Der Ausschuss nimmt
den Sachstandsbericht zur Kenntnis.
Rechtsgrundlage:
Sachdarstellung:
Ausgangssituation:
Seit 1981 hat der
Kreis Borken im Wege des Zuwendungsrechts den Behindertenfahrdienst des
Deutschen Roten Kreuzes (DRK) im Kreis Borken gefördert. Im Haushalt 2022 sind
für diesen Zweck 63.500 € vorgesehen. Der Landschaftsverband Westfalen-Lippe
(LWL) erstattet als originär zuständiger Eingliederungshilfeträger nach SGB IX
80 % der Zuwendungsleistung.
Der alljährliche Zuwendungsbescheid an das
DRK legte fest, welche Leistungen das DRK als Zuwendungsnehmer zu erbringen hatte.
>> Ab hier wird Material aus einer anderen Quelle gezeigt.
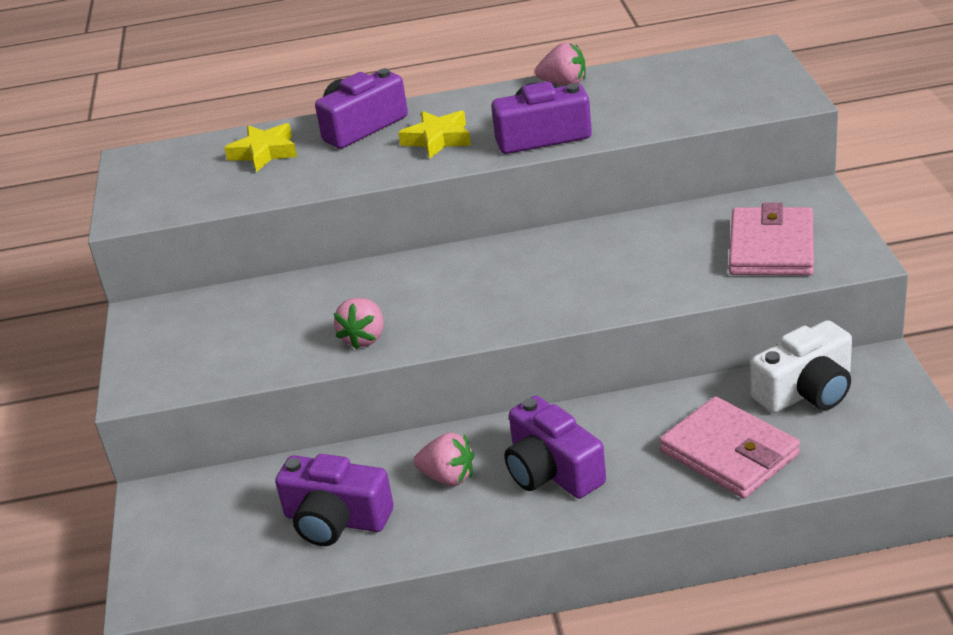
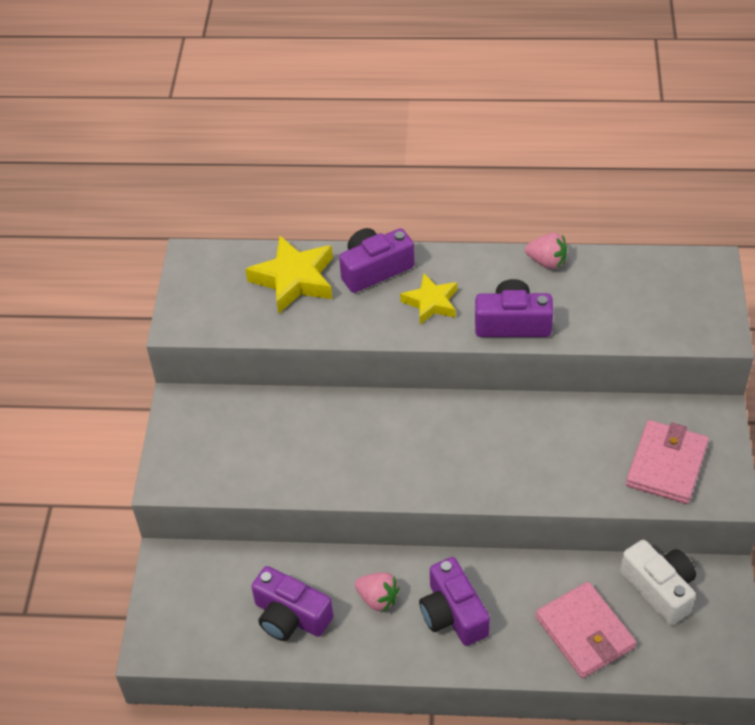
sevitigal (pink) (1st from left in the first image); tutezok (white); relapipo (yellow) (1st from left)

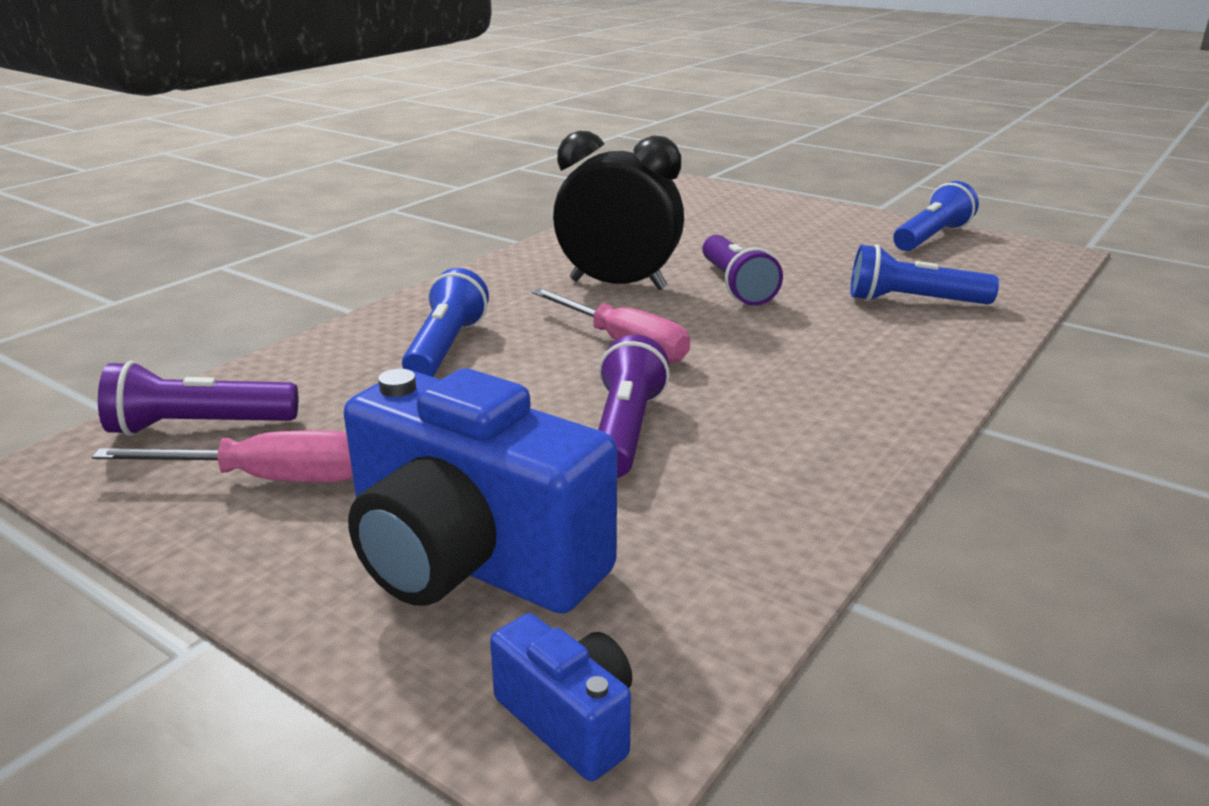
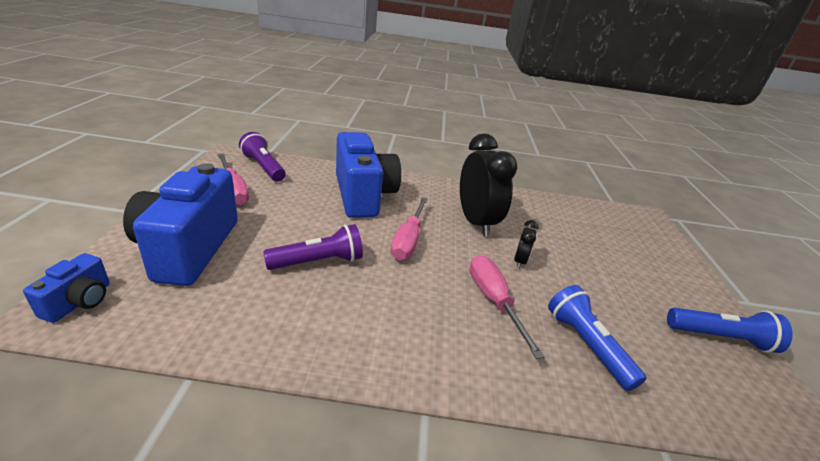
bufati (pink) (3rd from left); tutezok (blue) (3rd from left); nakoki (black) (2nd from left)

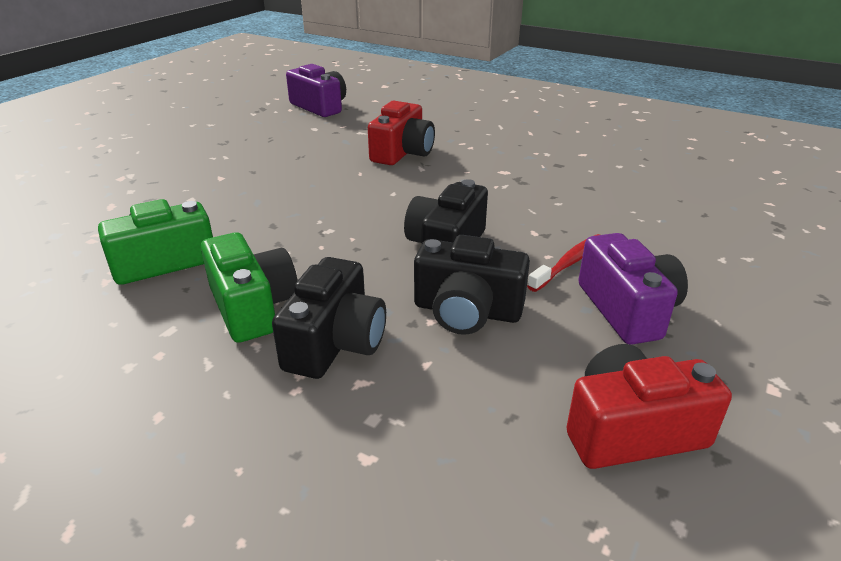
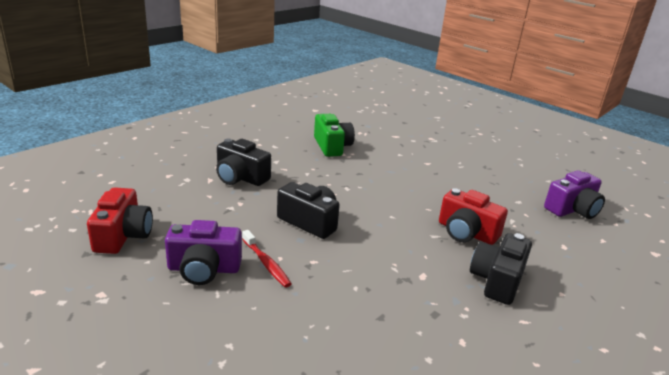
tutezok (green) (2nd from left in the first image); tutezok (black) (3rd from left)

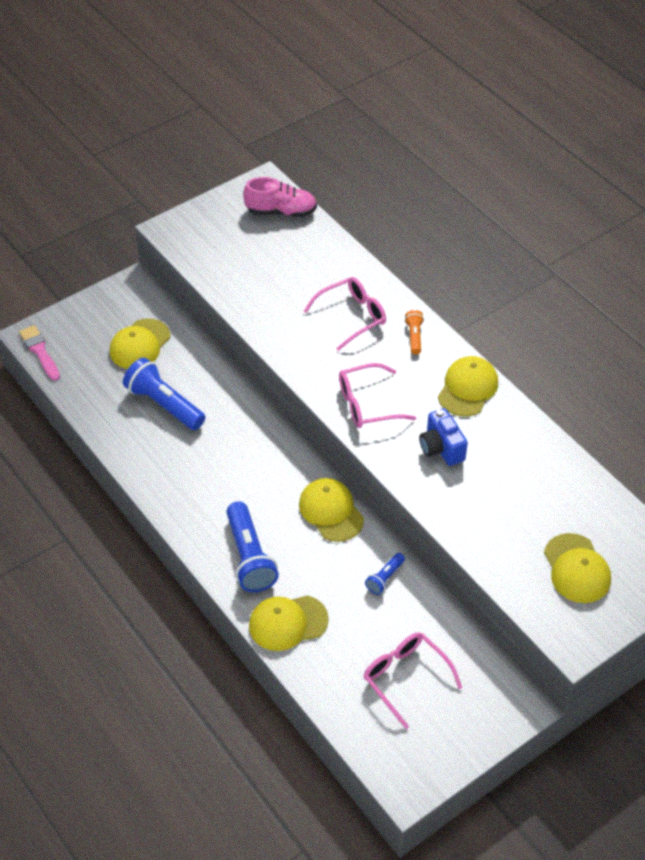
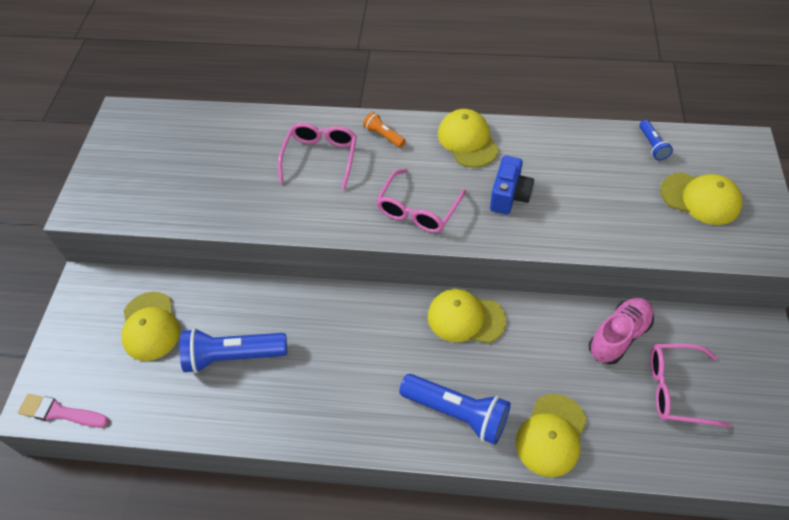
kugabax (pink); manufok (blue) (3rd from left); tutezok (blue)

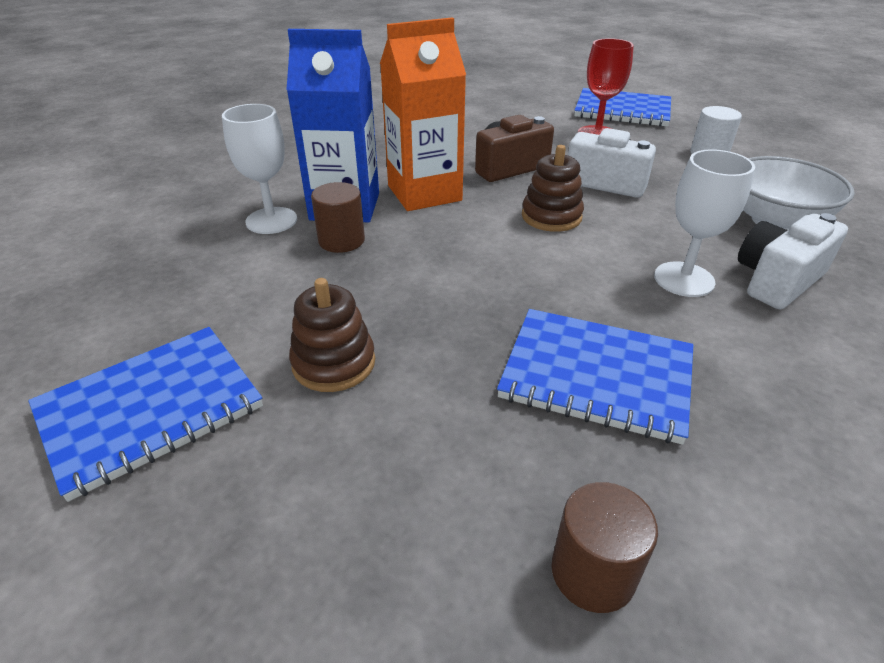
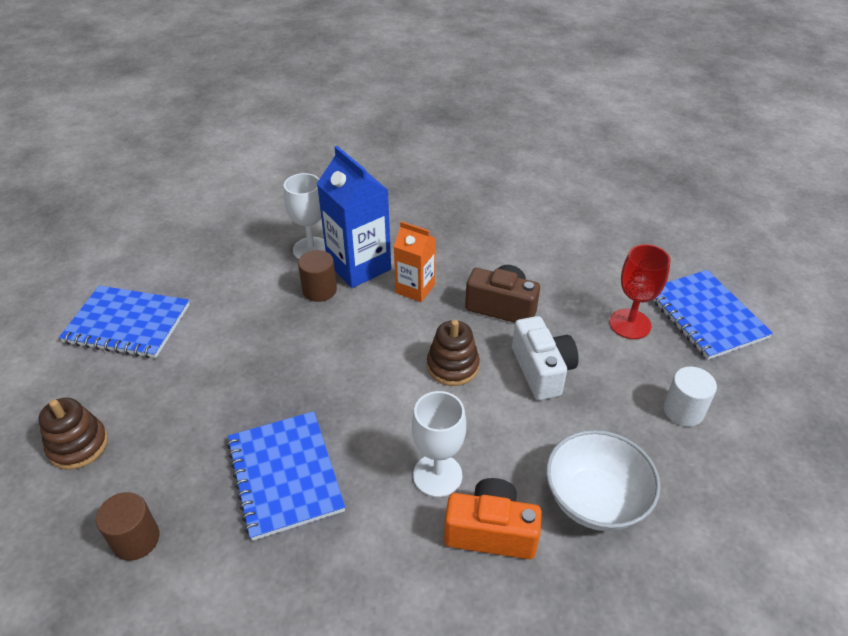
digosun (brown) (1st from left); tutezok (orange);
Auf der Basis der „Richtlinien zur Förderung des Fahrdienstes für Menschen mit
Behinderung im Kreis Borken vom 08.02.2005 (vgl. Anlage zur Sitzungsvorlage
0013/2005) hatten anspruchsberechtigte Personen so die Möglichkeit, ihre
mobilitätsbedingten Teilhabebeschränkungen durch die Nutzung des
kostengünstigen Fahrdienstes auszugleichen. Je Fahrt war ein geringer
finanzieller Eigentanteil zu entrichten, außerdem gab es eine Mengen- und
km-Begrenzung bei der Nutzung. Den Fahrdienst durfte nutzen, wer
·
Inhaber/in
eines gültigen Schwerbehindertenausweises mit dem Merkmal „aG“ (außergewöhnlich
gehbehindert) ist,
·
seinen/ihren
Wohnsitz im Kreis Borken hat,
·
aufgrund
der Behinderung ständig auf einen Rollstuhl angewiesen ist und
·
zur
Fortbewegung dauernd anderer Hilfen bedarf.
·
Antragsteller/innen,
auf deren namen ein Pkw zugelassen war oder die in Begleitung den öffentlichen
Personennahverkehr nutzen konnten, waren nicht zur Nutzung des Fahrdienstes
berechtigt.
Eine Überprüfung,
ob die Nutzer/innen in wirtschaftlicher Hinsicht leistungsberechtigt sind,
erfolgte bewusst nicht. Durch diese Zuwendungslösung war eine Bearbeitung von
Einzelfallanträgen über Jahrzehnte nicht erforderlich. Dies war aus
Verwaltungsvereinfachungsgründen sehr zu begrüßen.
Das DRK hat dem
Kreis Borken Anfang 2022 mitgeteilt, dass das Angebot des
Behindertenfahrdienstes zum 28.02.2022 eingestellt werden müsse. Dies hat das
DRK mit betriebswirtschaftlichen Erwägungen und auch mit akutem Mangel an
Fahrpersonal begründet.
Der Kreis Borken,
Fachbereich (FB) Soziales (50), war vor diesem Hintergrund extrem kurzfristig
damit konfrontiert, die berechtigten Ansprüche von Menschen mit Behinderung auf
Mobilitätshilfen im Wege von Einzelfallanträgen zu bearbeiten.
Mit Schreiben vom
17.02.2022 hat der FB 50 die bisherigen 85 Nutzer/innen des
DRK-Behindertenfahrtdienstes der Jahre 2020 und 2021 über die Einstellung des
Fahrdienstangebotes und über die nun notwendige Antragstellung für Fahrbedarfe
im Einzelfall informiert. Informationen gingen auch in Richtung des AK
Behindertenhilfe und der betroffenen Einrichtungen.
Aktueller
Sachstand:
Die geänderte
Verfahrensweise hat bei den betroffenen bisherigen Nutzern/innen einen
deutlichen Beratungsbedarf und vielfältige Fragen ausgelöst. So ist beispielsweise
jede antragstellende Person gehalten, vor der Realisierung eines
Fahrwunsches mit dem FB 50 Kontakt aufzunehmen und im Antragsverfahren klären
zu lassen, ob man zum leistungsberechtigten Personenkreis nach § 99 SGB IX i. V
m. § 2 Abs. 1 SGB IX gehört und auch, ob man hinsichtlich der eigenen
Einkommens- und Vermögensverhältnisse mit einer vollen Erstattung der
Fahrdienstkosten rechnen kann oder ggf. mit einem Eigenanteil rechnen muss.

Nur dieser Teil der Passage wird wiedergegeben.